I'm not sure how typical it is for a grunt level developer to be making >$300k in SV. For that kind of money, you typically need to be a manager (team lead at least). I think you can expect yearly earnings of around 150k pounds when you're contracting in London as a (obviously top-notch) technical team lead, which is about $220k. It's less than $300k, but contracting taxes in UK are about 20%, compared to the 33+% figure siberianbear gave. Plus, you don't need to wait years for the stocks to vest.
The biggest problem with that is that a lot of companies don't like to contract out management, so you're options may be somewhat limited (and if you choose full-time employment instead, you go straight into the maw of 40% taxation).
I can confirm this. Permanent salaries in the UK are OKish. Contracting is where the money is at.
An intermediate developer can pretty easily make £500 a day. If you can make yourself indispensable, or pick a tech stack used in finance, then £700-800 isn't uncommon.
As a benchmark, £600 a day is roughly equivalent to $200K USD permanent salary.
>For that kind of money, you typically need to be a manager (team lead at least).
False. You have to be very senior, but you do not need to 'typically' be a manager. There was a spreadsheet a few months ago on HN showing that with RSUs, most of the top tech companies pay above this for their higher level (non manager) engineers.

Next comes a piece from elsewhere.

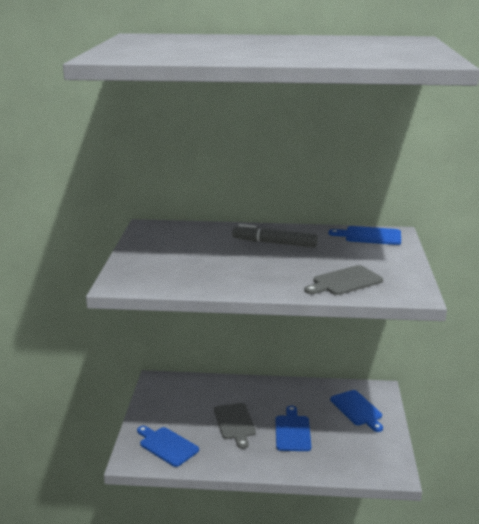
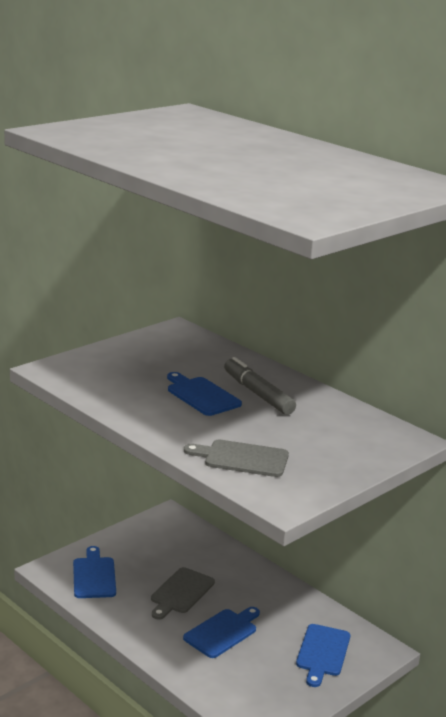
camera: 40 degrees right, 0 degrees up
(370, 236) = (374, 430): blue cutting board -> blue cutting board (201, 395)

>It's less than $300k, but contracting taxes in UK are about 20%
Wow, contracting taxes are higher in the US, maybe it is a comparable if you can make 150k+ doing consulting work in the UK!
The justification in Europe is that governments want to encourage entrepreneurship (and contracting counts as entrepreneurship), hence lower taxes. I wonder what's the logic behind the US situation.
The biggest problem with that is that a lot of companies don't like to contract out management, so you're options may be somewhat limited (and if you choose full-time employment instead, you go straight into the maw of 40% taxation).